The short-sighted desire for autonomy for Kenyan Muslims is far from a silver bullet for their myriad miseries. Instead it is a most vivid case of the validity of the old adage, be careful what you wish for. Already the US base at Manda Bay has been used to wage war against Somalia. North Eastern Kenya is already awash with rumors of American marines on silent missions. We can of course do little against this at the moment but the presence of a local government controlling a majority Muslim jimbo will open these parts to the kind of strife that has visited Pakistan's North West Frontier region. Detached from the rest of the country and responsible for itself the jimbo will be a new front for the War on Terror, especially if as reported there is oil under those Northern hills; Iraq is not too far in the memory and a new chapter looks to be open with Iran soon.

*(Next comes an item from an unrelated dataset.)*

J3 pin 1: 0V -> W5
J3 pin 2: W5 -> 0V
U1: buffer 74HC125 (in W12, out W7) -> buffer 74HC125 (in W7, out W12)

Kenyan Muslims it is true have been hard done by. But the solution is not to stand apart, but to immerse themselves even more into the Kenyan experiment, to claim their stake in it. The agitation for a more equitable distribution of resources, for a fairer employment regime and for the protections guaranteed in the Bill of Rights must be waged in parliament and in the courts. The further we pull from the rest of Kenya, the easier it will be for extenuations to be contrived that will sacrifice us to the whims of foreign powers, the easier it will be for extremist elements in Kenya's Christian majority to portray Kenyan Muslims as a perfidious fifth element, undeserving of justice and equal rights. It is already happening across the world, the slightest excuse is sufficient.
I will not go so far as Labour Minister Kulundu who condemned the US government as one of the foremost abusers of human rights. That is for another day, but there is every reason in the new Kenya to ensure that we are not anymore tangled in childish relationships that we have no say in. For all its errors, the Kibaki government must be lauded for managing to keep us neutral in the war against Islam and for opening Kenya's choices to the entire world. We are a small country; it is true and powerless when faced with a global superpower. There is no way for example that we can protect our citizens against rendition or kidnap or even murder if the USA wills it. Still if the price of our little independence is that the Americans discuss us behind our backs with Uganda and Tanzania, if that is the price for refusing to kowtow to the imperial will of the USA, if that is the price of refusing to be arm-twisted into signing a deal handing the US military impunity for war crimes then so be it, if that be the price for unshackling ourselves from slavery to the Bretton Woods institutions, then give us free. I will vote for Mwai Kibaki.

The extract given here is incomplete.